The uncertainty of UAV LiDAR technology was assessed in this investigation. UAV-LS is incapable of capturing comprehensive canopy structure data. TLS data should be incorporated into future investigations to address the problem of missing substructure data in airborne LiDAR measurements. Additionally, the available data sources are lacking, and more data should be considered as they become available. Due to the lack of paired-sample LiDAR data for coniferous forests, it is challenging to assess the inaccuracies induced by angular effects in coniferous forest areas.

The forest structure and the LiDAR system lead to angular effects. An angular effect does not always have a negative impact and may enhance the richness of discrete point cloud data in peripheral vegetated areas within the specified angular range. Consider, for illustration, an airborne LiDAR acquisition operation in which the scanning angle is controlled within the range of 6–21°. To maintain data integrity and the correctness of the information related to the forest structure, multiple air bands that cross each other are employed, or at least two air bands that are perpendicular are used to complement the point cloud data. Despite the additional cost and effort, this approach will reduce the data quality problems due to angular effects, resulting in more accurate landscape-scale LAI_e [25]. Additionally, historical data gathered by LiDAR systems are available for the same forests. Thus, it is possible to compare the interactions of the forest canopy with laser pulses to those of the canopy with a direct solar radiation beam. The change in solar radiation inside the canopy can be thought of as the angular effect. As a result, canopy radiation transmission research can use airborne LiDAR systems in the future. Such systems provide an effective instrument for tracking changes in solar radiation in the canopy structure at various levels [1,52].

5. Conclusions

Angular effects have been shown to often occur during the collection of vegetation metrics data by UAV-LS. Therefore, we investigated the angular effect and its drivers. First, we proposed a relational model of the angular effect, hypothesized about the mechanisms that shape the angular effect, and extracted the vegetation structure indicators that the angular effect may influence.

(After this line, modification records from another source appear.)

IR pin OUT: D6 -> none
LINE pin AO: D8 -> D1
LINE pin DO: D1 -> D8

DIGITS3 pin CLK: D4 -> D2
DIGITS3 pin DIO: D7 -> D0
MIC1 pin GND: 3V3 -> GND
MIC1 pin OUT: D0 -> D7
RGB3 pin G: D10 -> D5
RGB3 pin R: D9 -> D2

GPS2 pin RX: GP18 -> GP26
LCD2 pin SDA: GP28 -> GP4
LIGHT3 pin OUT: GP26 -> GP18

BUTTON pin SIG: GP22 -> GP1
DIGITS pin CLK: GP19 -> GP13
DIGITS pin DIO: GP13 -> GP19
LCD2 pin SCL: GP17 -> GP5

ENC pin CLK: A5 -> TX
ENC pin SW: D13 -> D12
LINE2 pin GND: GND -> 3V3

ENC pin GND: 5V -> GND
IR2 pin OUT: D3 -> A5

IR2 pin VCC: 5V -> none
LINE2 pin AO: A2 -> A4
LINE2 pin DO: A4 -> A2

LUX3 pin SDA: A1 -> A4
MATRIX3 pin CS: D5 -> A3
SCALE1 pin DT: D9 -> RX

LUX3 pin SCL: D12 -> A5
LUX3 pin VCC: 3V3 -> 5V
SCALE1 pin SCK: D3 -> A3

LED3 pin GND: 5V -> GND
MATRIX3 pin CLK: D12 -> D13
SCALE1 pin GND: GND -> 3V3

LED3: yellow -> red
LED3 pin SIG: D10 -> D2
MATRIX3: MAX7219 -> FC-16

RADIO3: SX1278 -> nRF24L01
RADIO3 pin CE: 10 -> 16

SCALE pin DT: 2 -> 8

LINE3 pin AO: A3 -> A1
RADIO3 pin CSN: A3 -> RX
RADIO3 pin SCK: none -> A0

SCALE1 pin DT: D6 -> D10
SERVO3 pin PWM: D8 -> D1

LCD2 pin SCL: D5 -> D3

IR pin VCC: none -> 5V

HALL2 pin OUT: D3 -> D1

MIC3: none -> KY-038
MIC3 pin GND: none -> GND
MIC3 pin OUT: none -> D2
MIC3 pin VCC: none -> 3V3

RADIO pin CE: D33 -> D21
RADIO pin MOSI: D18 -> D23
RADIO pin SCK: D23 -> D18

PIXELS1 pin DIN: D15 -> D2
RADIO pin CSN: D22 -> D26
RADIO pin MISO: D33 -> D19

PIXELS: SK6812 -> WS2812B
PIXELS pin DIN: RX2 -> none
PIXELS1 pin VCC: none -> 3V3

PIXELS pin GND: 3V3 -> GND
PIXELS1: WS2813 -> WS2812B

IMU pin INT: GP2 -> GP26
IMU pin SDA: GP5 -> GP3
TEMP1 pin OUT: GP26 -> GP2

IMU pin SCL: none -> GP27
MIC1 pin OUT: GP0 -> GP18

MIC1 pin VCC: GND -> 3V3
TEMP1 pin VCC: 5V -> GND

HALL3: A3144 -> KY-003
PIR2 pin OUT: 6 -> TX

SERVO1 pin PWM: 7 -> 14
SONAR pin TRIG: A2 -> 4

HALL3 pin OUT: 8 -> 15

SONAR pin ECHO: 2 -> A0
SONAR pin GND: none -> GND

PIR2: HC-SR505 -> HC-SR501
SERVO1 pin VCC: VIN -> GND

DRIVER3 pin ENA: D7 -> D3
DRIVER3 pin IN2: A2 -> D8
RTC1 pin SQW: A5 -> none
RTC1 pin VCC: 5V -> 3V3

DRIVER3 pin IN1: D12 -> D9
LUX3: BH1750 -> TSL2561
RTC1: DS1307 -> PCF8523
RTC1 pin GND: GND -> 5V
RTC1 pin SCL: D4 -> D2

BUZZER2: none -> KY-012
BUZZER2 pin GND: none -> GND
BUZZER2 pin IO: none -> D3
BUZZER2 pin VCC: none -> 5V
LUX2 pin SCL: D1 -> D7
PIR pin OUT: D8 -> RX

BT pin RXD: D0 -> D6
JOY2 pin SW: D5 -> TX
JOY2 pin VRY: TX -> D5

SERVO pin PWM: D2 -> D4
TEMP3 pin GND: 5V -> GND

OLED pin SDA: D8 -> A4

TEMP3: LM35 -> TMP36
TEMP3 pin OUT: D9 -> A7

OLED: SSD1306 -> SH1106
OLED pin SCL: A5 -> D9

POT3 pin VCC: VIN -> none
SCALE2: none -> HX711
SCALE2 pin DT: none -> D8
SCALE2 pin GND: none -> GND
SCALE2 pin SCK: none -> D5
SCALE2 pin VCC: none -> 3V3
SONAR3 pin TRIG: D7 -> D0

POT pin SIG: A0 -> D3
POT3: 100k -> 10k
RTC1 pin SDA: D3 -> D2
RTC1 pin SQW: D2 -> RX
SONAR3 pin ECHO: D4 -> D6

Second, we analyzed the factors and pathways associated with the angular effect using mediating effects, and quantified the direct and indirect effects, particularly the magnitude of the angular effect in broadleaf forests.

Based on the results, the following conclusions were obtained: (1) The use of physical LiDAR parameters (aerial height, laser divergence fraction, and scanning angle) and forest vertical structure variables results in some of the deviations in the LAIe extracted by UAV-LS compared to the Decagon LAIe due to the angular effect of UAV-LS. (2) The indirect angular effect is negative for the upper canopy and positive for the understory part of the continuous and closed vertical gradient of the forest. (3) Multi-angle LiDAR data can be used to establish three-dimensional vegetation indices.